I have these issues with wanting to please people in authority that always trips me up in interviews. This has absolutely nothing to do with how I teach, since I'm not concerned with pleasing my students in the same way.

That's not me disagreeing with anyone, I'm just bemoaning it.


brenda m - Jul 23, 2007 2:11:31 pm PDT #9607 of 10001
If you're going through hell/keep on going/don't slow down/keep your fear from showing/you might be gone/'fore the devil even knows you're there

For several years, every single time Minion went on vacation - even a long weekend - he'd come back to find someone either quit or got fired.


§ ita § - Jul 23, 2007 2:29:13 pm PDT #9608 of 10001
Well not canonically, no, but this is transformative fiction.

But the stuff you want to show off is stuff that IS relevant to your job duties.

Yes. All I'm saying is that the ability to show stuff off may be missing entirely, while you excel at your more strictly job-related tasks.

I see tech people interviewed by non-tech people way too often and some very strange decisions reached. Either they prefer the nerdy ones because tech people are nerdy or they don't like the nerdy ones because they won't talk, when all they need is someone who sleeps, eats, and breathes OSI levels.


tommyrot - Jul 23, 2007 2:32:41 pm PDT #9609 of 10001
Sir, it's not an offence to let your cat eat your bacon. Okay? And we don't arrest cats, I'm very sorry.

A while back I posted a link to an article about women active in the pro-life movement who have secret abortions themselves and yet continue to actively work to ban abortion. It was called "The Only Moral Abortion Is My Abortion" and was an infuriating look at hypocrisy.

Today I stumbled across the article again, or maybe a longer version of it. Part of the article was more hopeful - this letter really touched me.

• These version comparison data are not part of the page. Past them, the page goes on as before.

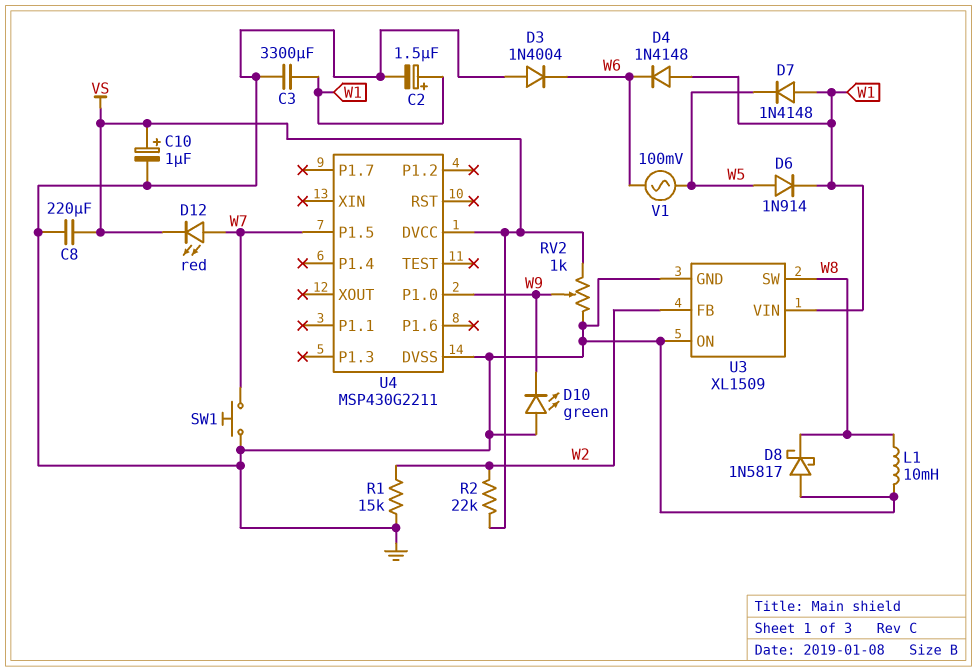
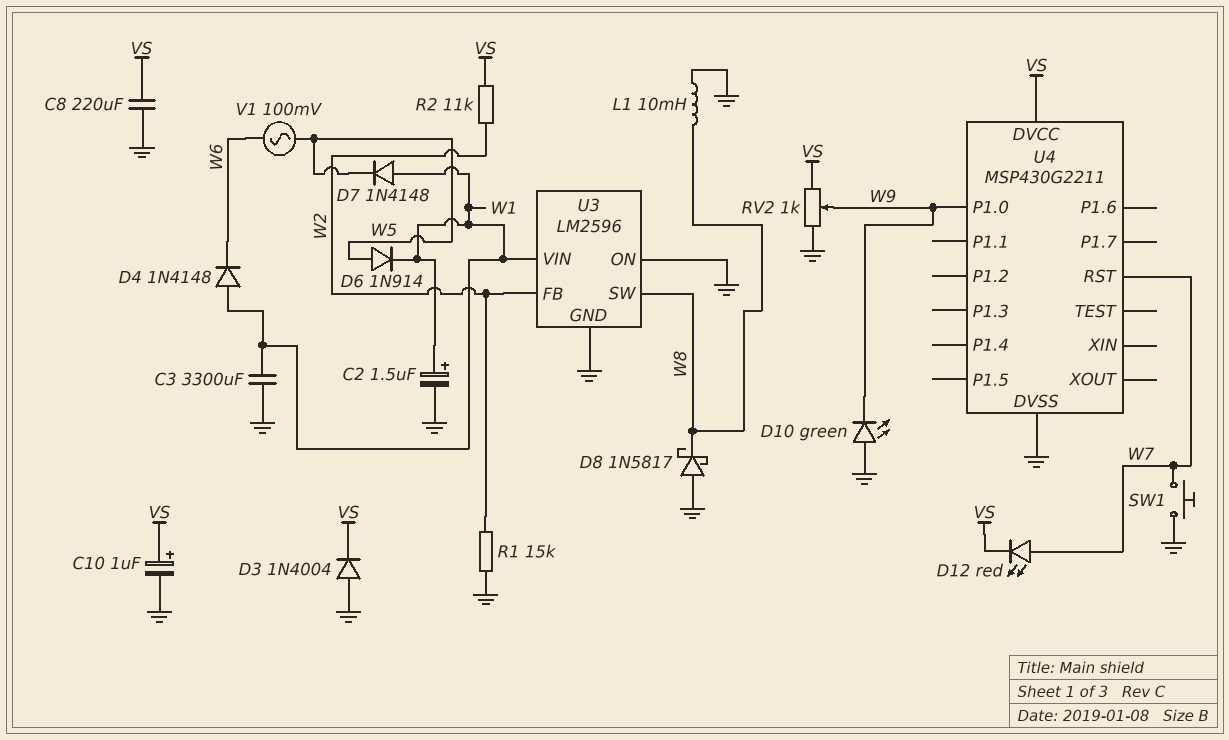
D3: diode 1N4004 (A GND, K W6) -> diode 1N4004 (A GND, K VS)
R2: 22k (VS, W2) -> 11k (VS, W2)
U3: XL1509 -> LM2596
U4 pin P1.5: W7 -> none
U4 pin RST: none -> W7

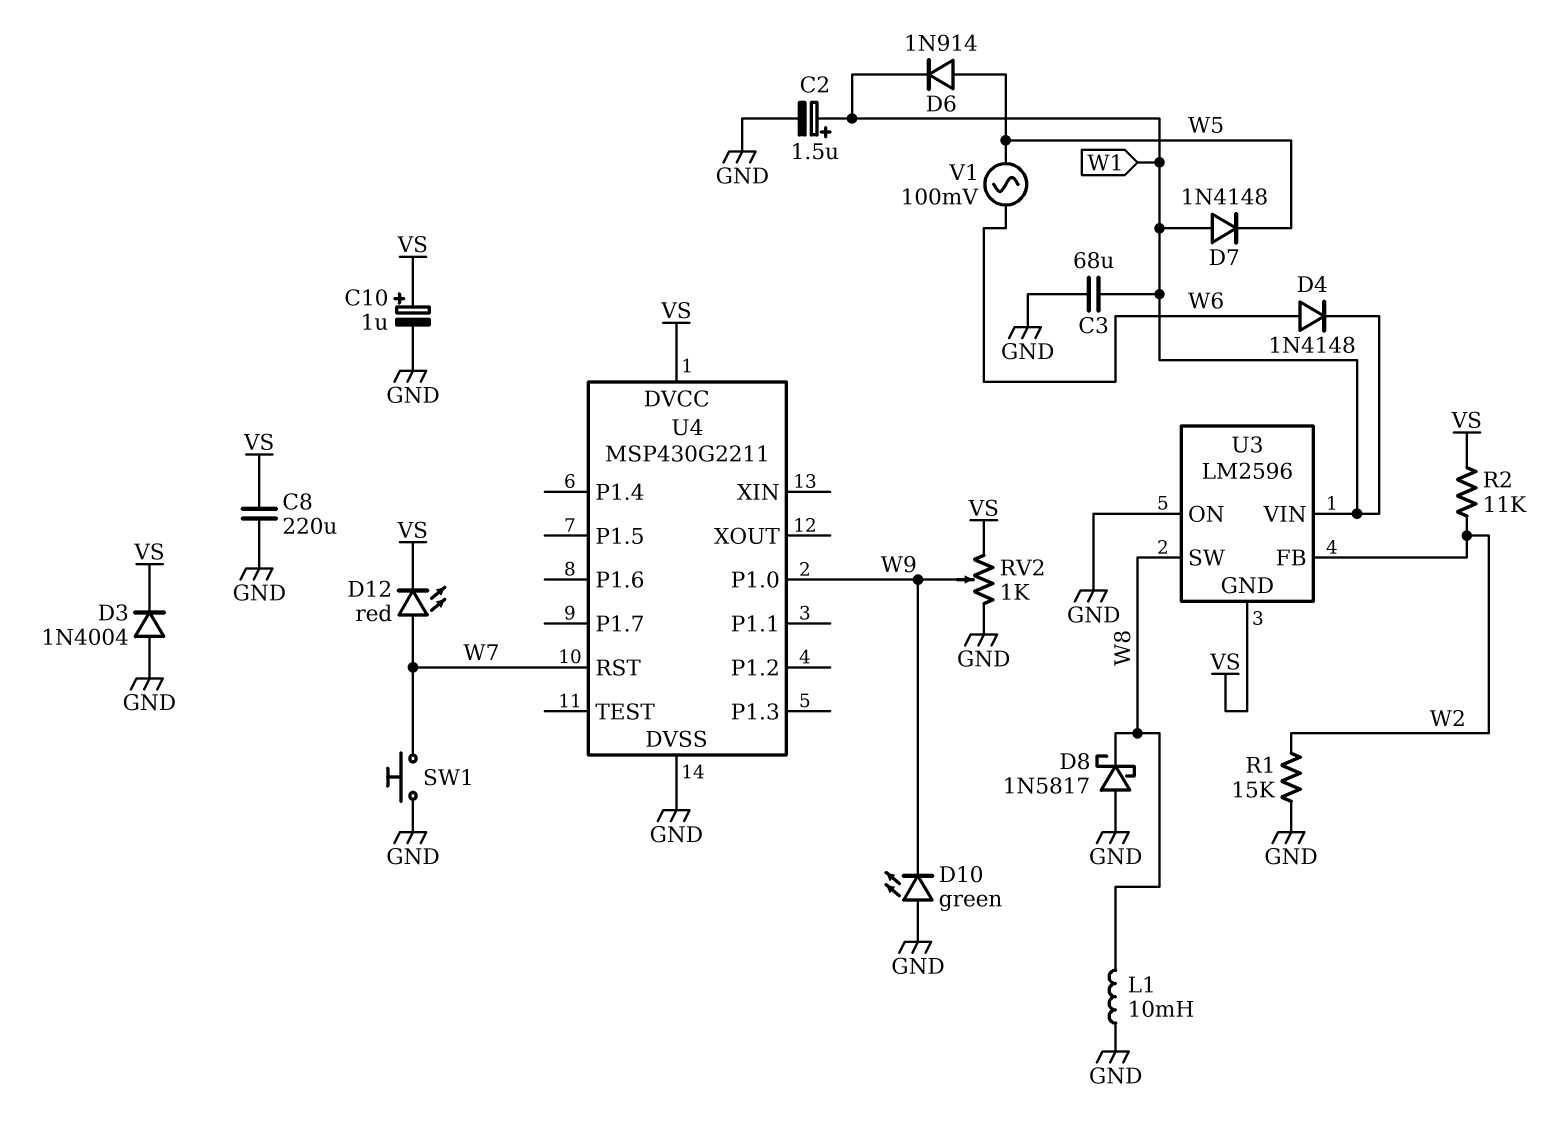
C3: 3300uF (GND, W1) -> 68uF (GND, W1)
D4: diode 1N4148 (A W1, K W6) -> diode 1N4148 (A W6, K W1)
U3 pin GND: GND -> VS

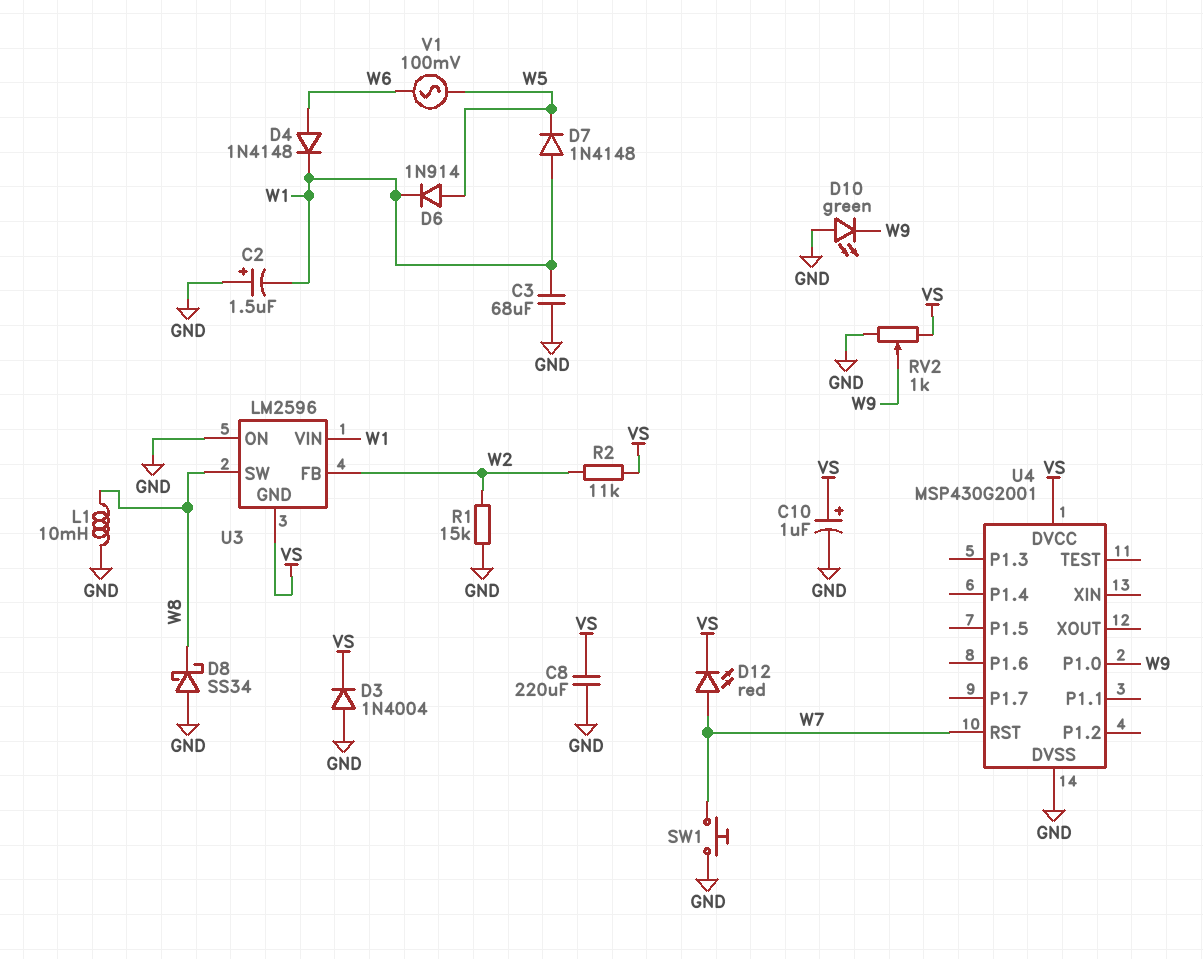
C2: 1.5uF (plus W1, minus GND) -> 1.5uF (plus GND, minus W1)
D8: schottky 1N5817 (A GND, K W8) -> schottky SS34 (A GND, K W8)
U4: MSP430G2211 -> MSP430G2001

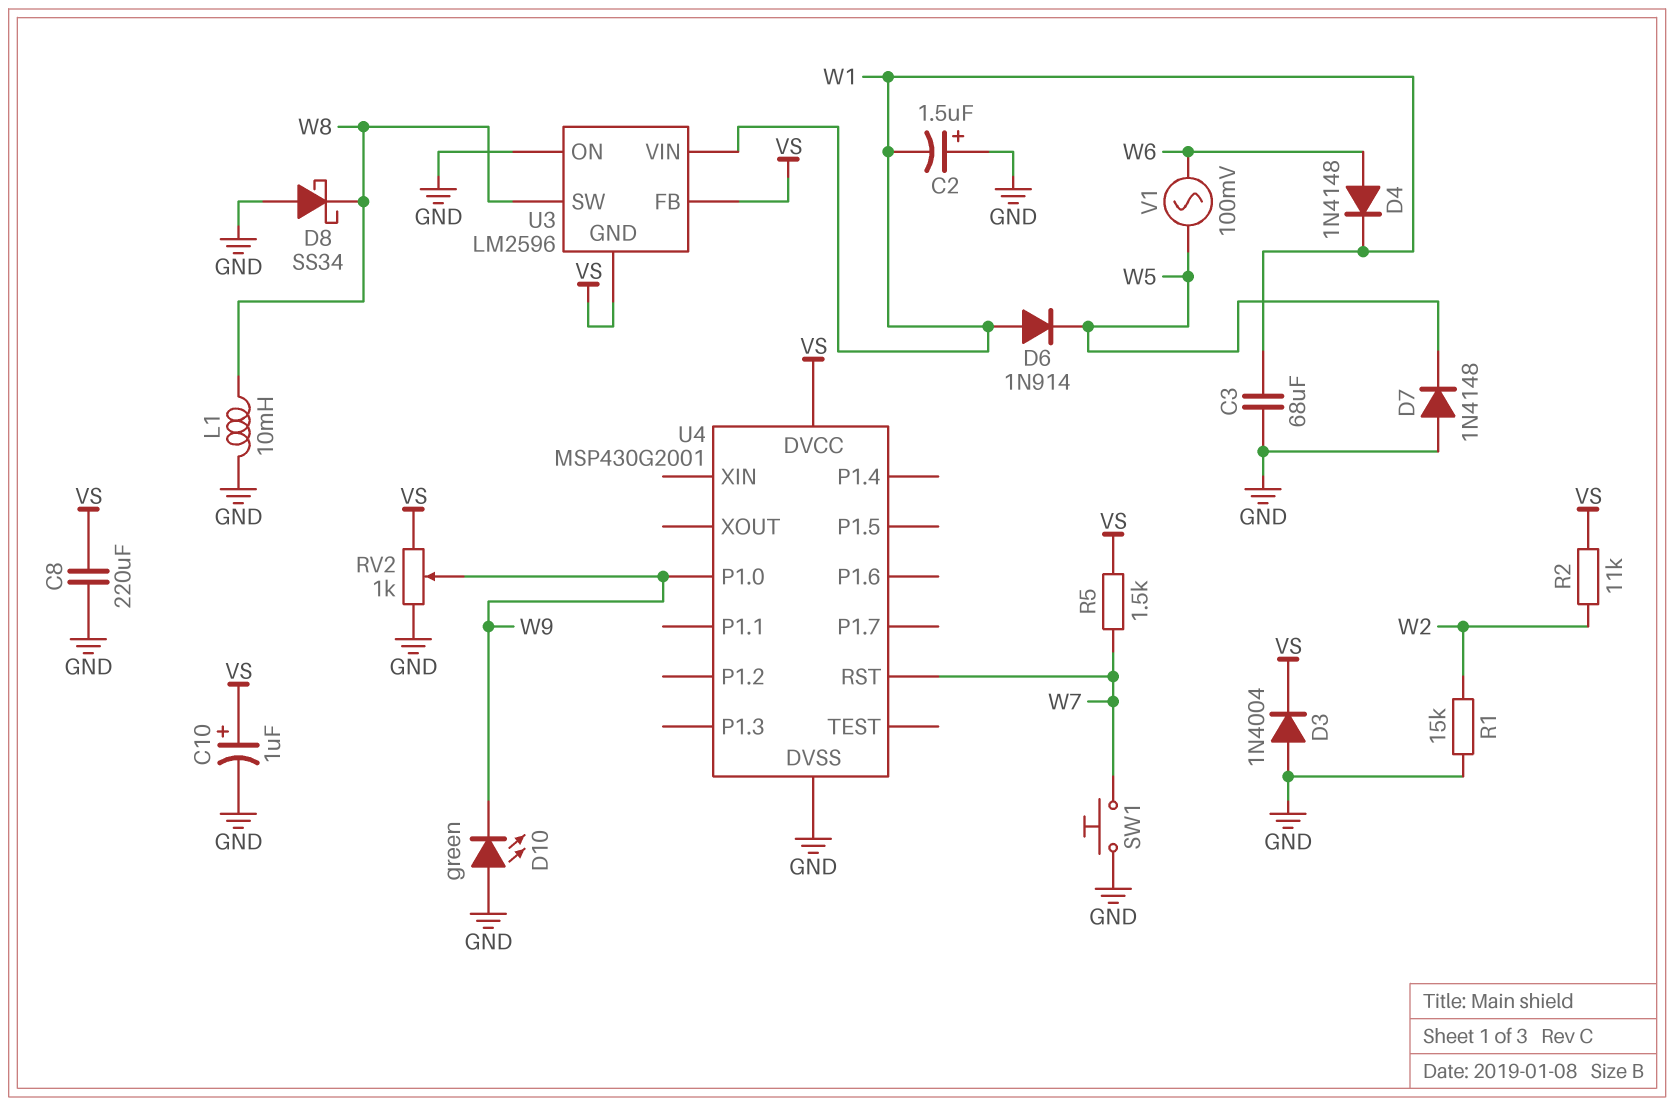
D6: diode 1N914 (A W5, K W1) -> diode 1N914 (A W1, K W5)
D7: diode 1N4148 (A W1, K W5) -> diode 1N4148 (A GND, K W5)
D12: LED red (A W7, K VS) -> none
R5: none -> 1.5k (VS, W7)
U3 pin FB: W2 -> VS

Some anti-choice women who have abortions do make peace with their decision and even become pro-choice, or at least more forgiving of other women seeking abortions. A Louisiana patient who was anti-choice before her abortion, wrote a warm and grateful thank-you letter to the clinic, admitting that she had been a hypocrite:

"I never dreamed, in my wildest nightmares, that there would ever be a situation where I personally would choose such an act. Of course, we would each like to think that our reasons for a termination are the exception to the rule. But the bottom line is that you people spend your lives, reputations, careers and energy fighting for, maintaining, and providing an option that I needed, while I spent my energy lambasting you. Yet you still allowed me to make use of your services even though I had been one of your enemies. You treated us as kindly and warmly as you did all of your patients and never once pointed an 'I told you so' finger in our direction. I got the impression that you cared equally about each woman in the facility and what each woman was going through, regardless of her reasons for choosing the procedure. I have never met a group of purely non-judgmental people like yourselves."